Conflict and Conversation: 1995
Debate Begins: Autumn, 1995
In her article “Close-mindedness is the Real Problem,” Alison Heely recounts that in October, 1995, a a campus-wide phone call announcing the semester's first GALA meeting provoked defamatory comments from members of the Ursinus community. As she writes that misconceptions about the mission and goals of GALA incites fear, her argument brings to light the damage of devaluing the work of the LGBTQ+ community . Heely argues that misconceptions not only defame the identities of the queer community, but are damaging to the campus community, as students segregate themselves from diverse perspectives.
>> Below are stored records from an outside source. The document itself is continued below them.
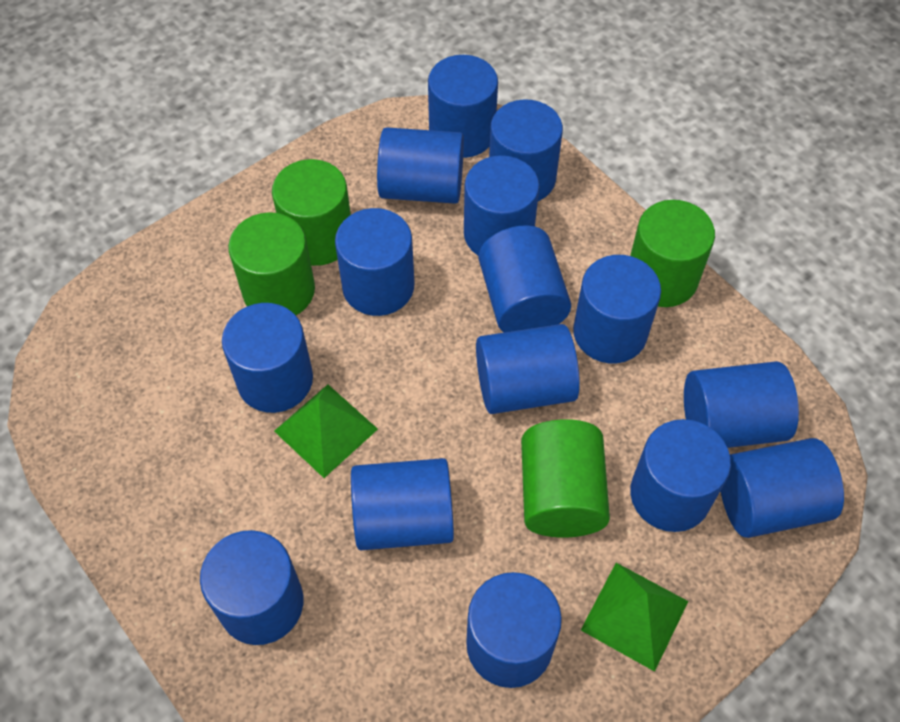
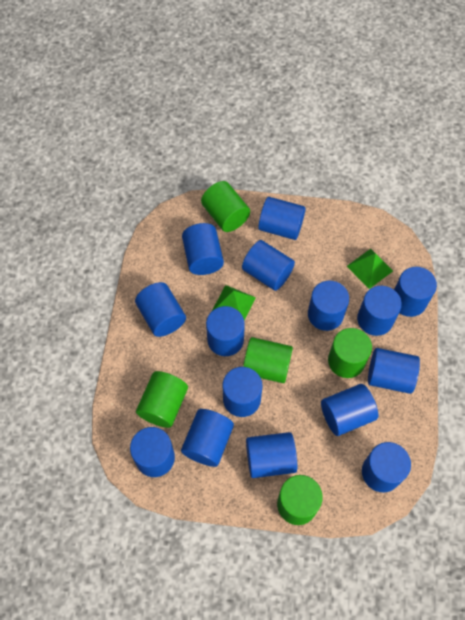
green cylinder: 4 -> 5

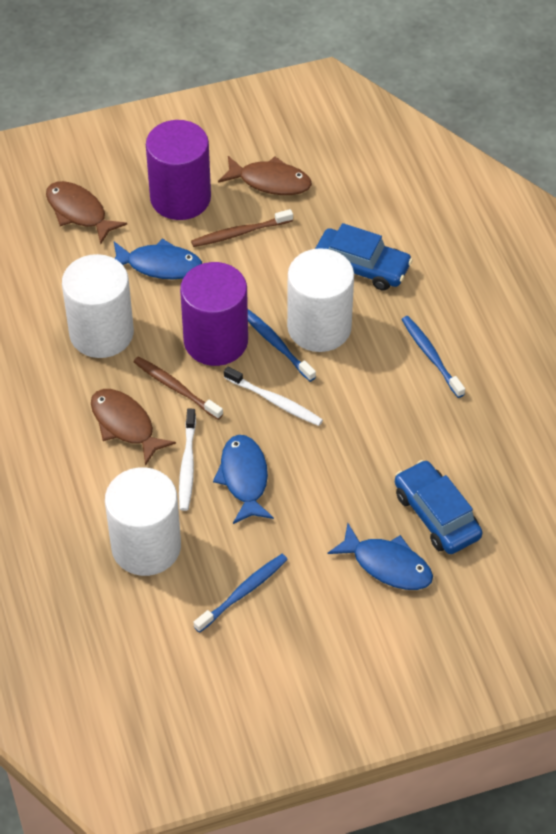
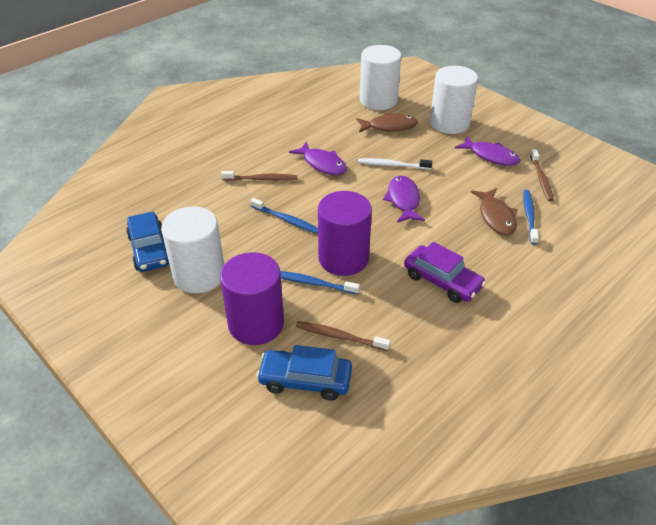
blue fish: 3 -> 0
brown fish: 3 -> 2
brown toothbrush: 2 -> 3
purple car: 0 -> 1
purple fish: 0 -> 3
white toothbrush: 2 -> 1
As we analyze the newspaper articles from the fall of 1995, a particularly helpful term emerges from scholar Joseph H. Neisen’s 1990 article “Heterosexism: Redefining Homophobia for the 1990s.” Neisen argues that while homophobia manifests as hate speech and overt condemnationof the LGBTQ+ community, heterosexist beliefs and behaviors also operate more insidiously. Nielson defines heterosexism as the construction of heterosexual lifestyles as normative by the "major institutions" of society, as well as the passive allowance for continued discrimination . Niesen argues that “Heterosexism manifests itself…. in forms of exclusion or lack of acknowledgment of gay'lesbian/bisexual lifestyles" . The conflicts in The Grizzly in the fall of 1995 echo Niesen’s argument. On one hand, they discuss direct attacks against GALA and the LGBTQ+ community on the Ursinus College campus. Moreover, the tone and content of many of the opinions expressed devalues the contributions of the LGBTQ+ community to the campus, and often through insidious assertions of moral and religious superiority.
As debate percolates in The Grizzly, an opinion article written by Dr. Doug Nagy, a professor at Ursinus, exacerbates the conflicts. In his article “Homosexuality: Not a Good Alternative,” Nagy condemns GALA by writing that it “excludes” and “intimidates” other students . Nagy presents heterosexual relationships as the societal “norm” and argues that relationships not fitting into this mold are harmful . While the article thus devalues the presence of GALA and the LGBTQ+ community, it also justifies its claims through an alleged moral and religious authority. It is ultimately Dr. Nagy’s article that becomes the center for debate in The Grizzly. While several articles support Dr. Nagy’s argument, many student authors flood The Grizzly with articles that advocate for GALA and critique Dr. Nagy’s point of view.
Debates on Religion and Sexuality
As the debates about GALA continued in The Grizzly, several of the articles diverged into discussions of the position of religion and morality on sexuality. The articles in this section show condemnation and support of the LGBTQ+ community through alleged biblical evidence.
Forum: Hate Speech vs. Free Speech
In this gallery, you will find articles that discuss the nature of words and opinions. A theme interwoven throughout the 1995 debates about sexuality, GALA, and homophobia was the question of free speech. Students asked: what is the distinction between expressing one's opinion and creating speech that disrespects another's identity? When is a line drawn between "free speech" and hate speech?
Several of the arguments used to condemn GALA stated that the group restricted the freedom of expression of other members of the Ursinus community. Dr. Nagy, for example, wrote in his article "Homosexuality: Not a Good Alternative" that GALA “suppressed” the opinions of their opponents through "peer pressure" and "intimidation" . Dr. Nagy’s sentiment was echoed by several other opponents of GALA who wrote that the condemnation of homophobic remarks interferes with the “right” to express personal and religious points of view.
Although it occurred in 1995, the debate about free speech is alarmingly relevant to today. As protest and activism ignites in our current polarized political climate, many critics of protests state that their voices are attacked by cries for justice. Indeed, these claims do not seem very far removed from assertions by authors in the 1995 Grizzly that the efforts of GALA to eradicate homophobia “silenced” their opinions . As hate speech continues to disparage marginalized communities and threaten civil rights, Chris Bower’s call to reject and punish hate speech champions activism just as necessary today as it was in 1995, as hate speech threatens civil rights.
Alison Heely, "Close-mindedness is the Real Problem," October 3, 1995, Digital History at Ursinus, accessed December 9, 2016, http://omeka.ursinus.edu/items/show/196
Doug Nagy, "Homosexuality: Not a Good Alternative," October 10, 1995. Digital History at Ursinus, accessed December 9, 2016, http://omeka.ursinus.edu/items/show/196
Joseph H. Niesen, "Heterosexism: Redefining Homophobia for the 1990s," 1990. Journal of Gay & Lesbian Psychotherapy, 1.3, 24.